There has been a large explosion in the centre of the Afghan capital, Kabul, followed by heavy gunfire.

Afghan Channel One TV quoted police as saying a group of assailants had entered the Directorate of the Afghan Public Protection Force (APPF).

A guesthouse used by staff of the International Organization for Migration (IOM) was hit in the blast, and two of its employees were injured.

A Taliban spokesman told the BBC that the guesthouse had been targeted.

He said the attack was directed against foreigners paid by the CIA who were training Afghans at the National Security Directorate (NDS) intelligence agency.

Channel One said three gunmen were fighting security forces from within the guesthouse.

It reported earlier that some of the attackers had taken up positions in the APPF building, and that at least one suicide bomber had entered.

Kabul police chief Gen Ayub Salangi told the BBC that at least two suicide attackers had been killed and two assailants were still fighting.

"We are dealing with a well co-ordinated attack," he said.

"Afghan forces will deal with them."

Some reports said there had been several blasts. Ambulances were shown heading for the scene of the attack, in a central part of Kabul where foreign workers are based.

Smoke was seen over the centre of the city and the blast was felt several kilometres away.

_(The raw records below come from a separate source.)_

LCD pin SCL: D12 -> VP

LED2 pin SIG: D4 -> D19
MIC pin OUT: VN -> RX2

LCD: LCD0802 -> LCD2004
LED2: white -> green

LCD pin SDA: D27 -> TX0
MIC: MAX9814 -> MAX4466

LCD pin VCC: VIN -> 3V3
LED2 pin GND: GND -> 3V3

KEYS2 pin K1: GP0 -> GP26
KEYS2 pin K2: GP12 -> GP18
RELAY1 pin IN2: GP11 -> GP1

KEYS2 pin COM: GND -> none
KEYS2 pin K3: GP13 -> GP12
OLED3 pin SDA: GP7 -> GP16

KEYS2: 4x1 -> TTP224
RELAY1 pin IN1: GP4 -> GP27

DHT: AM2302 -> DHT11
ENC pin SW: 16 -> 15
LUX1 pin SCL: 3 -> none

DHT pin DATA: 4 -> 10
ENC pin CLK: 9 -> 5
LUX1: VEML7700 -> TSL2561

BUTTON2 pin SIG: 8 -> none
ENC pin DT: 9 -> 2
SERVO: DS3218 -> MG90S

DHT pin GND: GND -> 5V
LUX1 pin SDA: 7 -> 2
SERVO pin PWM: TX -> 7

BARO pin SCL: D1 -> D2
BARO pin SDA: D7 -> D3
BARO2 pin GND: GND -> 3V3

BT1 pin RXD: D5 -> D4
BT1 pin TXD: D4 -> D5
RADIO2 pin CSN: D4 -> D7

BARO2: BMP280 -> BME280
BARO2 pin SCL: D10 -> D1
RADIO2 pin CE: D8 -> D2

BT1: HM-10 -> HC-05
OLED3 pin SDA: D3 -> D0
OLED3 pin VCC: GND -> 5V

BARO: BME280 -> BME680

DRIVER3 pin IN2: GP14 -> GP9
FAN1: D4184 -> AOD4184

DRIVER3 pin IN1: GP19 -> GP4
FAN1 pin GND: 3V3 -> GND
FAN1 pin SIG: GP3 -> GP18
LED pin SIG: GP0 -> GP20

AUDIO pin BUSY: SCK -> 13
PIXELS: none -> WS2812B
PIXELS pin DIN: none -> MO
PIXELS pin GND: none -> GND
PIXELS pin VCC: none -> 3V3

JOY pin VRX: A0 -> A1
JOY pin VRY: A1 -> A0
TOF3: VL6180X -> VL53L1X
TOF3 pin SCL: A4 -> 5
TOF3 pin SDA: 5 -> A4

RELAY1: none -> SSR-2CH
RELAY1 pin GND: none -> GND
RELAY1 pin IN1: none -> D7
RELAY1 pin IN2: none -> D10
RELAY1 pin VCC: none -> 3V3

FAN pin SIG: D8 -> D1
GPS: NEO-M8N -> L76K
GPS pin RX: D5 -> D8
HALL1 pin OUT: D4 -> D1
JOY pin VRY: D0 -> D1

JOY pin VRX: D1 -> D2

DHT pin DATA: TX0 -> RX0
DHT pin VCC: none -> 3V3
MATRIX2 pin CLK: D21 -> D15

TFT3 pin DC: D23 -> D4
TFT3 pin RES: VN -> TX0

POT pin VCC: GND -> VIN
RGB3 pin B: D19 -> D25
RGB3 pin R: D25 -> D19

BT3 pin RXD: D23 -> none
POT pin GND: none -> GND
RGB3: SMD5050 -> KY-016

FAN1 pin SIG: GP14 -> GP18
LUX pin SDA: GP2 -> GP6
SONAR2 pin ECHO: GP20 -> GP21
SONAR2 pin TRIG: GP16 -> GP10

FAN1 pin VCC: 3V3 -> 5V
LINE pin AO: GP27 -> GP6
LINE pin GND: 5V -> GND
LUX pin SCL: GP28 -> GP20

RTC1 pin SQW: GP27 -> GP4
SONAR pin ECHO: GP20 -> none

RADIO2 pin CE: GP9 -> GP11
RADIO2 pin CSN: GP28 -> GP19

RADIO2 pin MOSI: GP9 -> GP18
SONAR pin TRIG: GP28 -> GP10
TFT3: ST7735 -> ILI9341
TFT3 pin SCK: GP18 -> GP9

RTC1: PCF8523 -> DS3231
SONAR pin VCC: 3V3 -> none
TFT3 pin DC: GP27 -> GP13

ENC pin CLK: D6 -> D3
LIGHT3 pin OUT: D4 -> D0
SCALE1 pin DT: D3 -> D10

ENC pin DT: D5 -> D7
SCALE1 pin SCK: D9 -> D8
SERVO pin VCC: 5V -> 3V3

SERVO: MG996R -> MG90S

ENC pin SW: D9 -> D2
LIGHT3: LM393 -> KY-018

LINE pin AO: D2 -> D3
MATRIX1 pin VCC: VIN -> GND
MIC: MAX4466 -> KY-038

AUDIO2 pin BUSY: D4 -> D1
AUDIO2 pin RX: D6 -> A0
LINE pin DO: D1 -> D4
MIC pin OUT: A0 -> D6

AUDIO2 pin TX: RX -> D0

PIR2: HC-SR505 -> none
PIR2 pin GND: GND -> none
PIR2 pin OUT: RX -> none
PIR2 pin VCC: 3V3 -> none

Shopkeepers in the area said the explosion had shattered their windows. Part of Kabul was cordoned off.

The Taliban announced a "spring offensive" in April, saying it would target foreign military bases and diplomatic areas.

Last week another Islamist militant group, Hezb-e-Islami, said it had carried out an attack on a military convoy in Kabul in which at least 15 people were killed and dozens injured.

In the last major attack in Kabul before that, a suicide bomber blew himself up near the defence ministry, killing nine people.

Most international troops are scheduled to leave Afghanistan by the end of 2014, and Afghan forces are due to take responsibility for the security of the whole country in the next few months, for the first time since 1992.